I put more pressure on the fish as he entered the water, pointing his head towards our craft, spinning helplessly at the mercy of the fish.  It was almost under the canoe now, and I realized that the size of the hook and the fact that I didn’t get a true hook-set put me in a position to land this fish as fast as possible.
With the fish just feet below me in the stern, tension was easing up on the rod, and I prepared myself, clearing space at my feet, to boat the magnificent creature.
My eyes probed the clear water beside me, hopeful and expecting as ever.  Just as I was making out a different texture in the water, my query turned and dug his nose down into the rocky bottom.
At this moment, the rod straightened abruptly, my spirit flattened, and the fish wiggled back into the unknown.  Just as the fight seemed to be a dream, the twirling Roadrunner returning to the surface from the unknown depths seemed to be a harsh reality.  A familiar feeling began to set in.
My mood soon rebounded, as my knees and hands began to tremble, and a smile replaced my gaping mouth.  I called to my brother in the bow, asking him to indicate on his paddle how long he took the fish to be.  Without hesitation, he lifted his paddle, with his hands glued in the paddling position, indicating the neck of the paddle.
“That’s what I thought,” I said, admiring my paddle.

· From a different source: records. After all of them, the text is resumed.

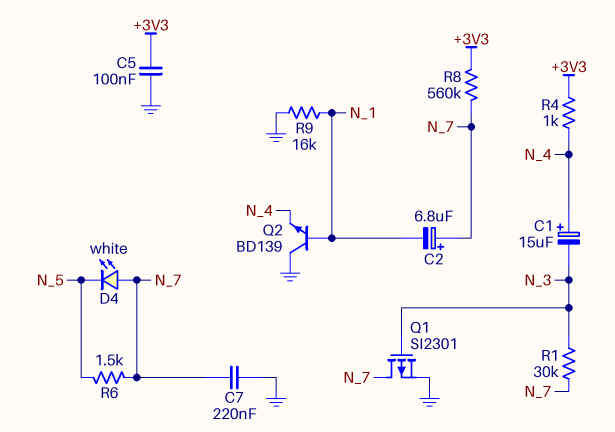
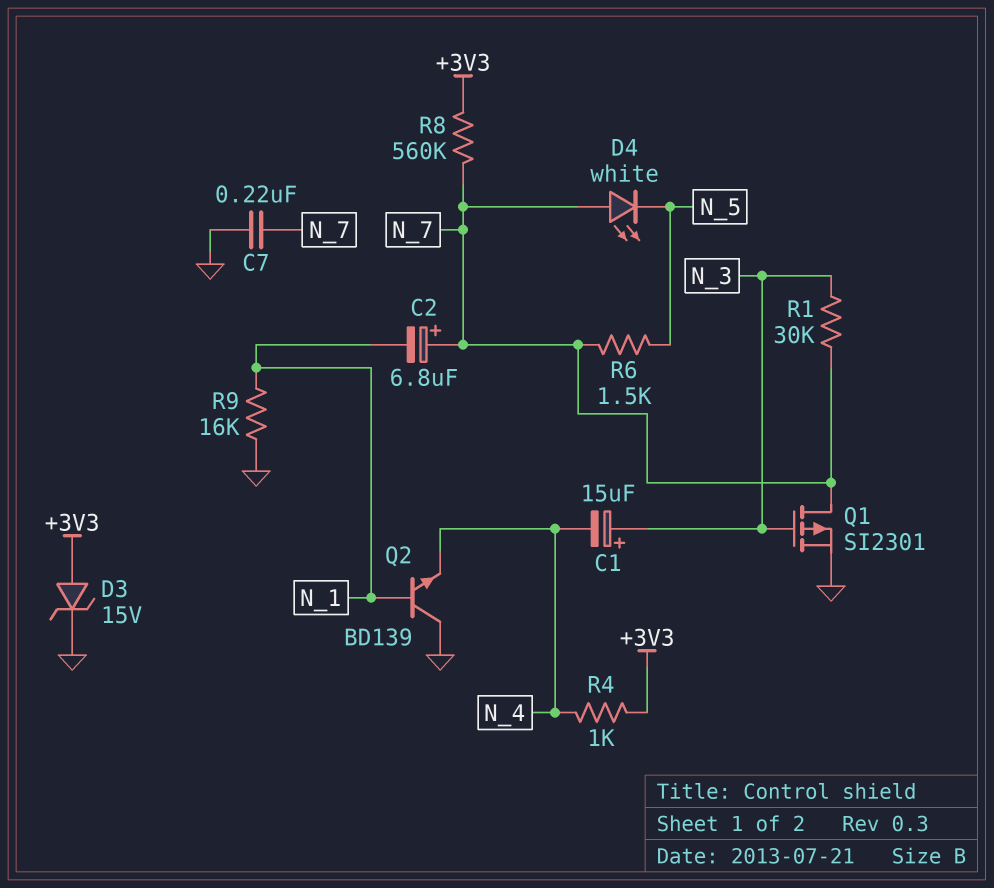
C1: 15uF (plus N_4, minus N_3) -> 15uF (plus N_3, minus N_4)
C5: 100nF (+3V3, GND) -> none
D3: none -> zener 15V (A +3V3, K GND)

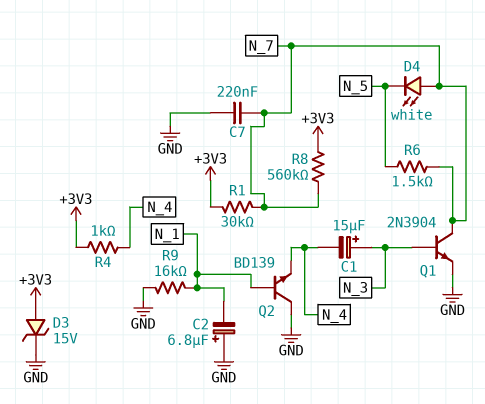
C2: 6.8uF (plus N_7, minus N_1) -> 6.8uF (plus GND, minus N_1)
Q1: PMOS SI2301 (G N_3, D N_7, S GND) -> NPN 2N3904 (B N_3, C N_7, E GND)
R1: 30k (N_3, N_7) -> 30k (+3V3, N_7)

I began to study my lure and line for signs of teeth, but none existed—not even chipped paint, or tearing on the plastic grub.  A soft-mouthed fish had engulfed the lure, and it was at this moment that I realized I had just lost the biggest trout of my life—a good thirty inches, maybe eight pounds.
We paddled back to camp in excited conversation.  The water that swirled around my paddle now carried an utterly different meaning.  Once again, my head swam with thoughts of my experience, and the dreams and attempts to reproduce the fish in the weeks that followed all seemed to push me towards the harsh realization that I may not get another chance at the fish I now wanted so badly.
“This is why.” I thought to myself, “This is why I’m here.”